Anti-Patterns: Roll Your Own

Not quite the class inheritance error I had originally planned to write about, but something that is currently biting me in the ass.

The project I’m working on uses a Java Swing table. The way they use the table is, um, “unique” in that “Oh My God What Were They Thinking!” sort of a way. The fundamental problem here is that rather than using the existing Swing class and interface hierarchy in order to create a new table model to feed a JTable object, they instead rolled their own code that sort of kinda uses the JTable stuff, but in their own unique way.

They have their own ‘model’ object, for example, which doesn’t have anything to do with the TableModel interface in Swing, and which uses their own ColumnSpecification class–which again has nothing to dow with the TableColumnModel interface in Swing. Perhaps once I wade through this pile of code I’ll find that their way is more streamlines and more efficient to the task at hand. But right now, none of the stuff makes any sense. I even found one case where they appear to be using a table model object as a ‘flyweight’ table object–which makes no sense, as there are only two tables here.

At home I’ve been tinkering with a piece of code which creates a database connection to a remote SQL server and runs a whole bunch of queries in parallel. I came up with what I thought was an extremely clever way to queue requests up into a pooled connection manager which would pull my requests off and run the request by translating it into a SQL query in one of several pooled background threads.

I plan to rip it all apart.

Why? Because there is an accepted way to do J2EE cached connections and cached prepared statements–and while my design is probably fairly clever, it also doesn’t do things the way it’s normally done in J2EE world with a DataSource object obtaining connections from the database.

And that’s the anti-pattern: rather than sort your way through a whole bunch of puzzling interfaces and use the accepted pattern that the designers of a class expected you to use when writing SQL queries or creating JTables in Swing, you instead decide to roll your own. While your creation may be quite solid and impressive–because it’s not the standard way to do things the next maintenance developer to come along will bang his head against a brick wall trying to sort out what you did while you move on to create new ‘self-rolled’ anti-patterns elsewhere.

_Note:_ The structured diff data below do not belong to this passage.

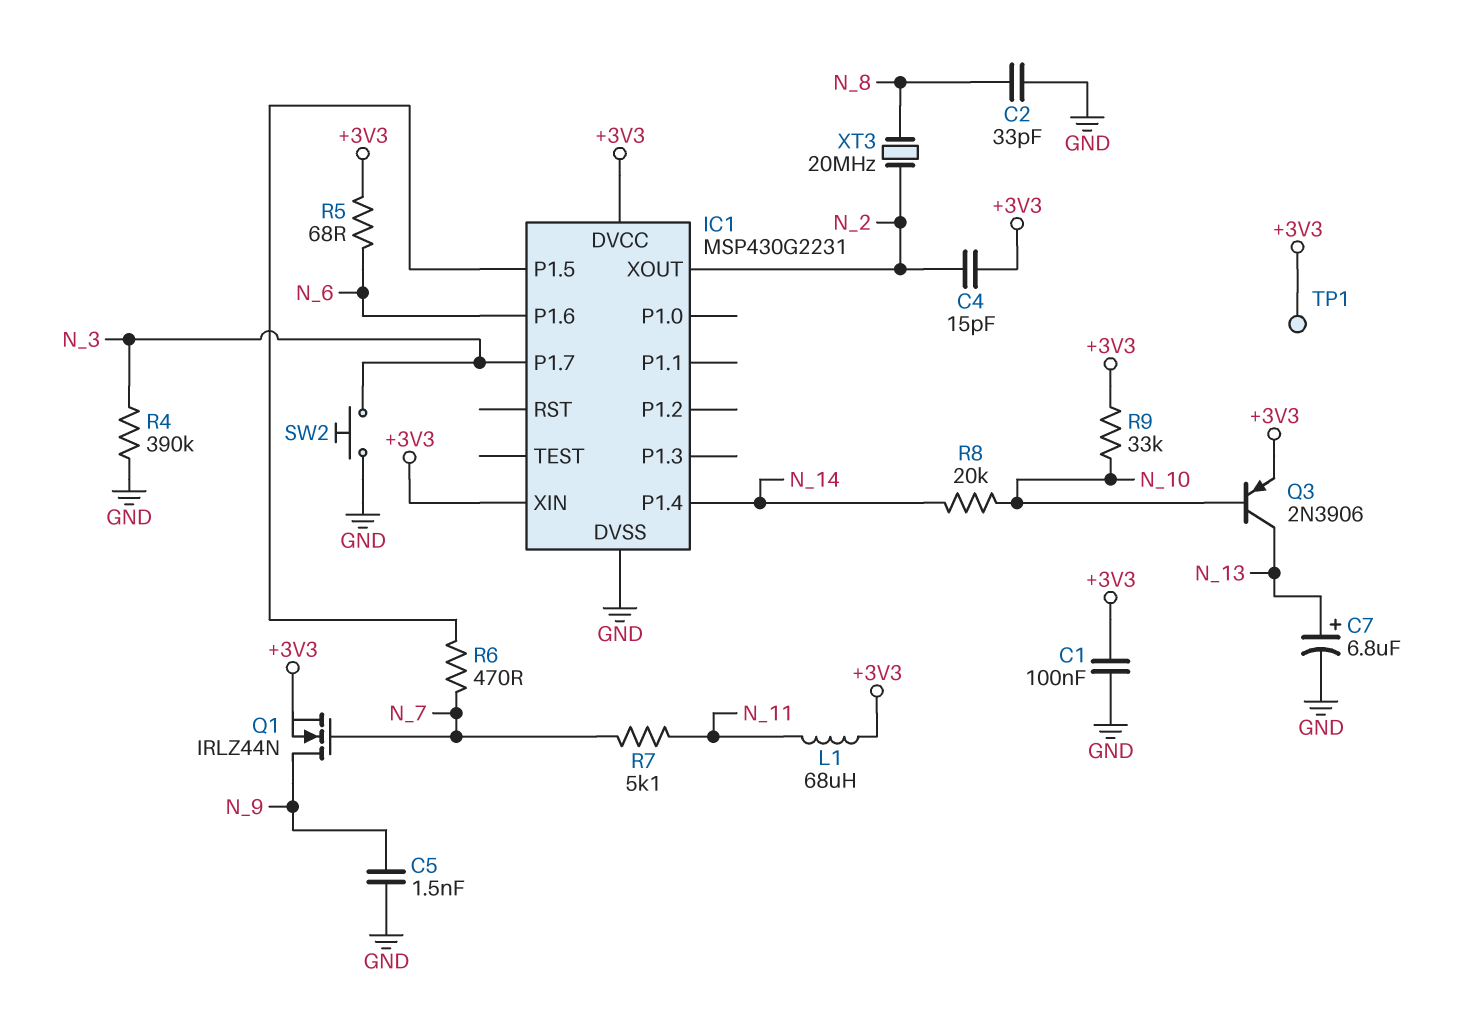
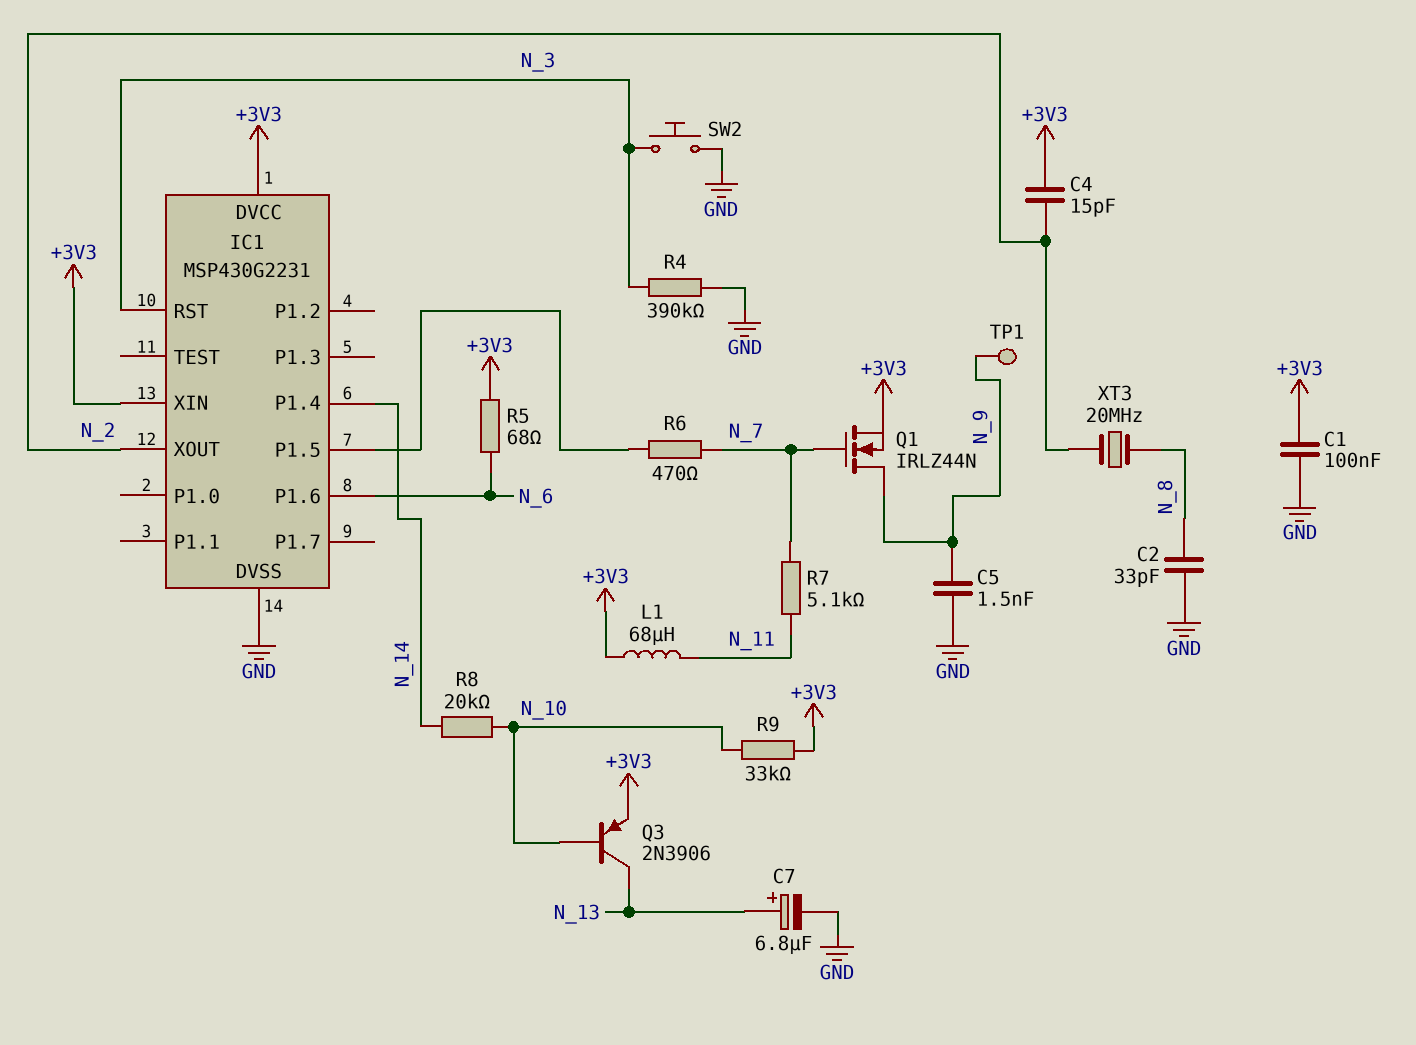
IC1 pin P1.7: N_3 -> none
IC1 pin RST: none -> N_3
TP1: test point (+3V3) -> test point (N_9)

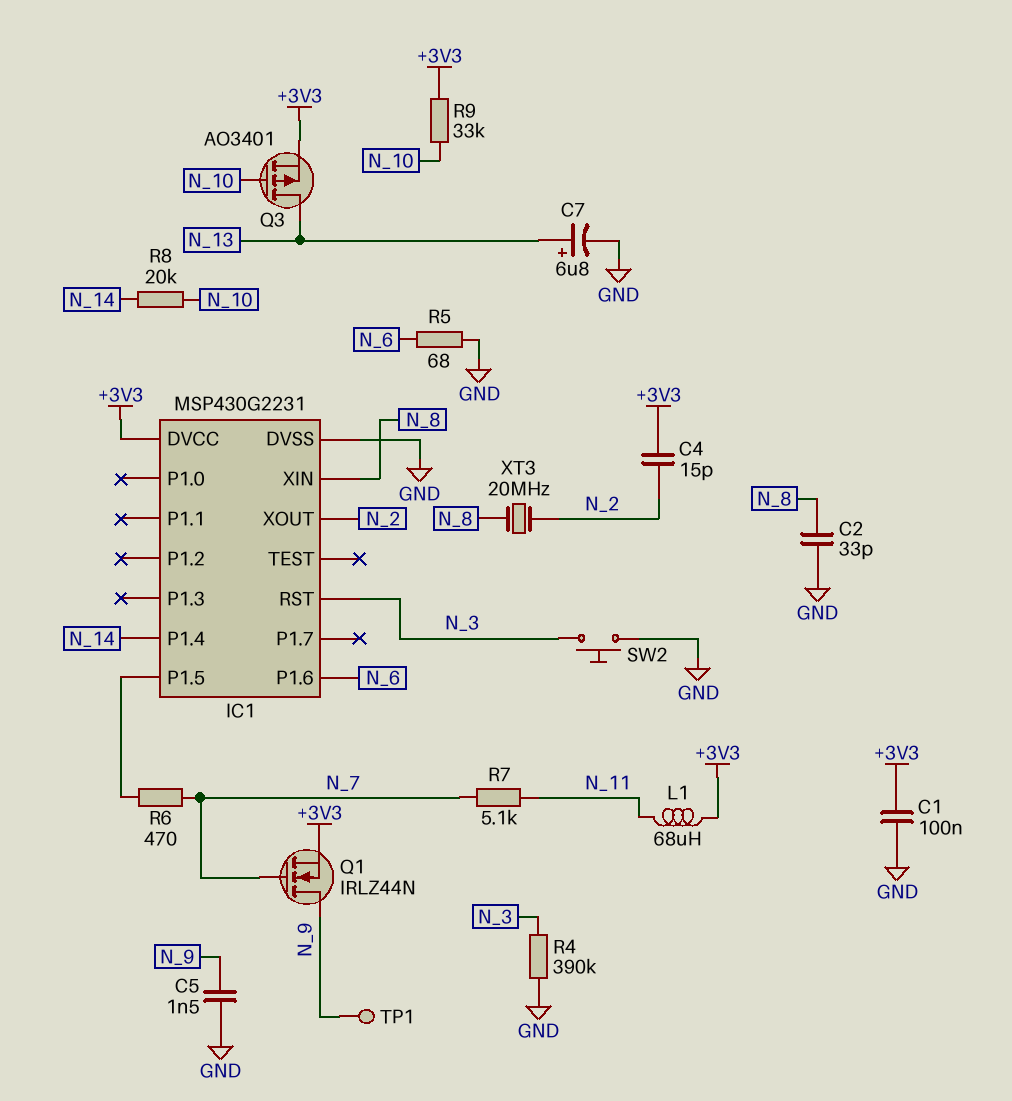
IC1 pin XIN: +3V3 -> N_8
Q3: PNP 2N3906 (B N_10, C N_13, E +3V3) -> PMOS AO3401 (G N_10, D N_13, S +3V3)
R5: 68 (+3V3, N_6) -> 68 (GND, N_6)

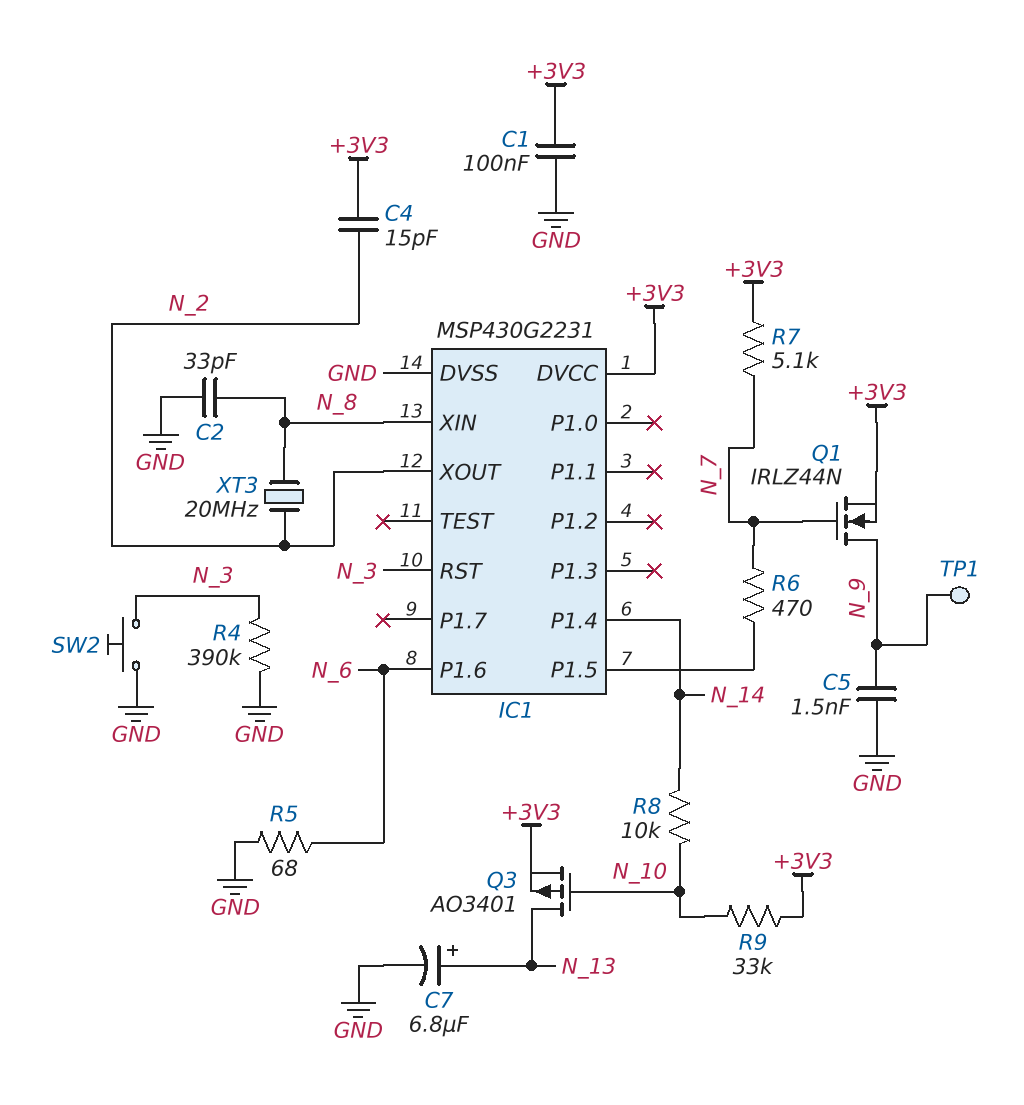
L1: 68uH (+3V3, N_11) -> none
R7: 5.1k (N_7, N_11) -> 5.1k (+3V3, N_7)
R8: 20k (N_10, N_14) -> 10k (N_10, N_14)

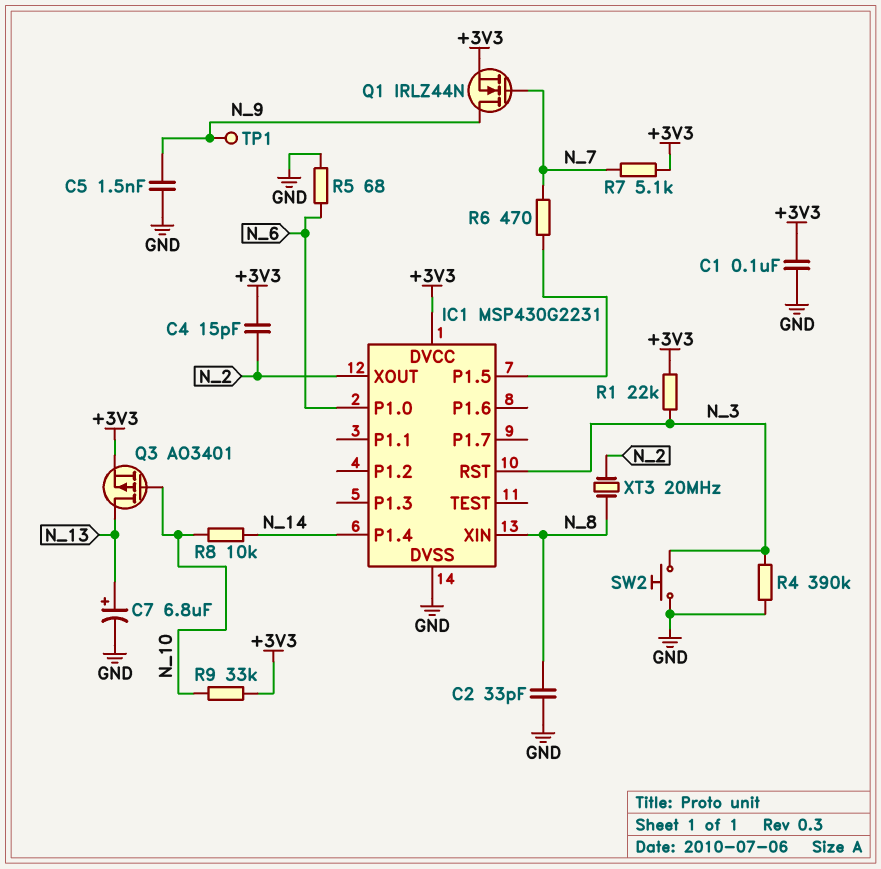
IC1 pin P1.0: none -> N_6
IC1 pin P1.6: N_6 -> none
R1: none -> 22k (+3V3, N_3)

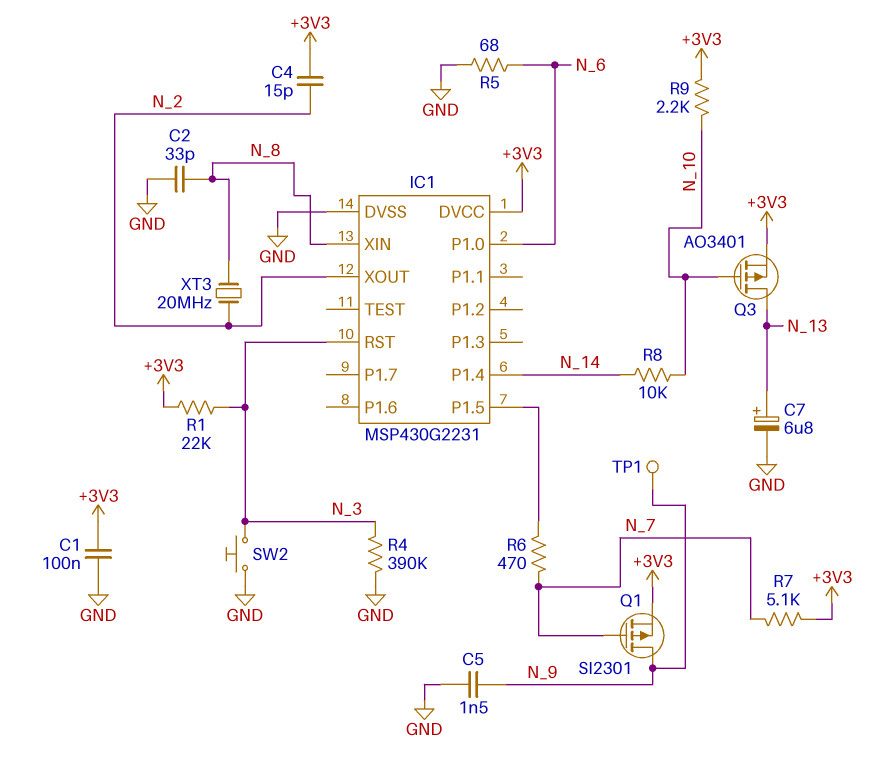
Q1: NMOS IRLZ44N (G N_7, D N_9, S +3V3) -> PMOS SI2301 (G N_7, D N_9, S +3V3)
R9: 33k (+3V3, N_10) -> 2.2k (+3V3, N_10)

For me, what should have been a 30 minute change to their source base–adding two new columns which can be dynamically turned on and off as needed–has turned into a three day nightmare of wading through foreign (and completely unnecessary) class hierarchies and odd-ball problems, such as the apparent abuse of the fireTableStructureChanged() method to indicate a request to change the structure rather than a notification that the structure has changed.

Many years ago Apple had a technical note describing this very problem. They called the problem a failure to understand not just a particular interface, but also a problem to understand the “Gestalt” of that interface. You may be using the interface in a way which accomplishes what you want–but if you don’t use the interface in the way it was intended to be used (because you don’t understand the gestalt of that interface)–you may be screwed heavily later on down the road.

Sun provides a number of Java tutorials on the different Swing components–including tutorials on the JTable class. What these tutorials are good for is not in learning how to build a table–someone could in theory roll their own table class without ever touching the JTable class–but in learning the gestalt of the existing table implementation.

And even though you may not run into dire problems by not understanding the gestalt of an interface (Apple’s tech note was dealing more with interface abuse, such as reaching into a memory handle and fiddling the bits there in a way which was documented as private–but documented nonetheless), you will make the maintenance programmer’s (or you, six months or a year later) life a living hell.